BE quer SNS gratuito, fim de taxas moderadoras e recursos necessários para a saúde

Catarina Mrtins diz que fazer uma nova lei de bases da saúde é a melhor homenagem que se poderia fazer a António Arnaut. Bloco de Esquerda não quer que a saúde esteja subordinada a estratégias orçamentais.

O BE propõe, na nova Lei de Bases da Saúde, que o Serviço Nacional de Saúde (SNS) passe a ser gratuito, que sejam abolidas taxas moderadoras e que o Estado faculte os recursos necessários e não apenas os disponíveis.

A coordenadora do BE, Catarina Martins, anunciou ontem um debate na Assembleia da República sobre a nova Lei de Bases da Saúde para o dia 22 de junho, avisando que tem de ser aprovada agora na generalidade para poder avançar nesta legislatura e que a melhor homenagem que se pode fazer ao fundador do PS e ‘pai’ do Serviço Nacional de Saúde, António Arnaut, é fazer uma nova lei.

De acordo com a lei em vigor, no capítulo relativo ao SNS, estabelece-se que este é “tendencialmente gratuito para os utentes, tendo em conta as condições económicas e sociais dos cidadãos”, mas o BE vai mais longe e quer que este passe a ser “gratuito para os utentes, nos termos da Constituição da República”, sendo “geral quanto à prestação integrada de cuidados globais” e mantendo-se “universal quanto à população abrangida”.

Nos princípios gerais da Lei de Bases da Saúde está previsto que “o Estado promove e garante o acesso de todos os cidadãos aos cuidados de saúde nos limites dos recursos humanos, técnicos e financeiros disponíveis”, tendo o deputado do BE Moisés Ferreira criticado esta “subordinação da saúde ao orçamento ou a estratégias orçamentais”.

Assim, os bloquistas propõem o contrário, ou seja, que o Estado promova e garanta estes cuidados através do SNS, “dotando os serviços públicos de saúde dos recursos humanos, técnicos e financeiros necessários ao cumprimento das suas funções e objetivos”.

Outra das principais alterações a este diploma prende-se com as taxas moderadoras, que atualmente “podem ser cobradas” e “constituem também receita do Serviço Nacional de Saúde”.

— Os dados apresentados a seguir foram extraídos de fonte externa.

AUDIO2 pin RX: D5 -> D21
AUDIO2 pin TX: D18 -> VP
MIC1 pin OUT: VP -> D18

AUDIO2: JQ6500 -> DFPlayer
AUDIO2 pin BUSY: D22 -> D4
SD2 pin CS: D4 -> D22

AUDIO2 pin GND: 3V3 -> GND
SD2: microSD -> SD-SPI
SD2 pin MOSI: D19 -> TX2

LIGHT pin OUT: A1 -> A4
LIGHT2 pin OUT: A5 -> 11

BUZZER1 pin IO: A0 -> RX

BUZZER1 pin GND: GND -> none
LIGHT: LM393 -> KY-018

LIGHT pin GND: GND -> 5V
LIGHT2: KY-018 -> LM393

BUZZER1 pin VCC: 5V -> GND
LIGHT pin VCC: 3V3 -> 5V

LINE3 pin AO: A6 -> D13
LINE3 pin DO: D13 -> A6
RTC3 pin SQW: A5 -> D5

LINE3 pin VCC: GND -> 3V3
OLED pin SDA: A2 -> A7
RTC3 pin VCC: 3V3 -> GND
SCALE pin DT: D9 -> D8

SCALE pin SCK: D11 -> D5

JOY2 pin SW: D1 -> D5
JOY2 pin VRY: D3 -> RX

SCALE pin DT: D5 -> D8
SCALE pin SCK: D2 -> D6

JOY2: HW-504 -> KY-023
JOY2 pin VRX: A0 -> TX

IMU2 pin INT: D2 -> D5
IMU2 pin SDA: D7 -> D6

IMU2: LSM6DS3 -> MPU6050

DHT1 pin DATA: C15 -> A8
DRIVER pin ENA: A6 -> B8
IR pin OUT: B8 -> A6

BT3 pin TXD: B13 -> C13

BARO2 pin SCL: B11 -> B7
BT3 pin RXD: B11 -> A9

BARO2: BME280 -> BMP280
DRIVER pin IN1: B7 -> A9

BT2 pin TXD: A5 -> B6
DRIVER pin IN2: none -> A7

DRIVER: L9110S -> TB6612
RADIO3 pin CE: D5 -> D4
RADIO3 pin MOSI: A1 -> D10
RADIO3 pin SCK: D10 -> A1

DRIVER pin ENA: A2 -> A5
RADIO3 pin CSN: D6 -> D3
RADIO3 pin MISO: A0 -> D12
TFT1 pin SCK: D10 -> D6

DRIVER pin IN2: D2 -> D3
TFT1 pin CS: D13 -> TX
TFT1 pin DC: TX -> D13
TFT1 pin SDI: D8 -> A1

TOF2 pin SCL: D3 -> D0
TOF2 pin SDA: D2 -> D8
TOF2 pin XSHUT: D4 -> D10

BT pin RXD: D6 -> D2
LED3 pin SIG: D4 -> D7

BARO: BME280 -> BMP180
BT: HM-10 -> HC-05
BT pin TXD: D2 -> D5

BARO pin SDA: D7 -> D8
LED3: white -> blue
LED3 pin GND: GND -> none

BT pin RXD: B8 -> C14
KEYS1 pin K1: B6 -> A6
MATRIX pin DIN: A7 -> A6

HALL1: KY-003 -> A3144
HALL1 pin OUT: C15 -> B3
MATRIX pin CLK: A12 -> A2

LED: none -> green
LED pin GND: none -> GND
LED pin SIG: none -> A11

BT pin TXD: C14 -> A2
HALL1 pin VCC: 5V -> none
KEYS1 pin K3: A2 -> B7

O BE, no seu projeto de lei, determina que “estão isentos de pagamento de qualquer taxa todos os cuidados prestados no domínio dos cuidados de saúde primários e nos serviços de urgência e emergência, incluindo o transporte do doente”.

A lei pode prever, no entanto, “a cobrança de taxa moderadora nas prestações de saúde realizadas em unidades do SNS ou por este convencionadas que não tenham sido prescritas ou requisitadas por médico ou outro profissional de saúde competente para o efeito”.

Moisés Ferreira anunciou, na mesma conferência de imprensa, a intenção de acabar com as parcerias público-privadas no setor da saúde e, na nova Lei de Bases que o BE apresenta é eliminada a referência ao apoio ao setor privado “de prestação de cuidados de saúde, em função das vantagens sociais decorrentes das iniciativas em causa e em concorrência com o setor público”.

O BE sugere assim uma base intitulada “Natureza da prestação privada”, na qual estabelece que a prestação de cuidados de saúde por entidades privadas “obedece aos princípios da livre iniciativa, com salvaguarda das regras que regulam a concorrência e o mercado”.

“A iniciativa privada, sem ou com fins lucrativos, no domínio da prestação de cuidados de saúde, é complementar do setor público de saúde, nomeadamente, da atividade desenvolvida pelo SNS, não podendo concorrer nem conflituar com os prestadores públicos”, concretizam os bloquistas.

No que concerne ao “Estatuto dos profissionais de saúde do Serviço Nacional de Saúde”, o BE acrescenta um ponto à atual lei para estes tenham “direito à sua carreira profissional e à consequente progressão na carreira”.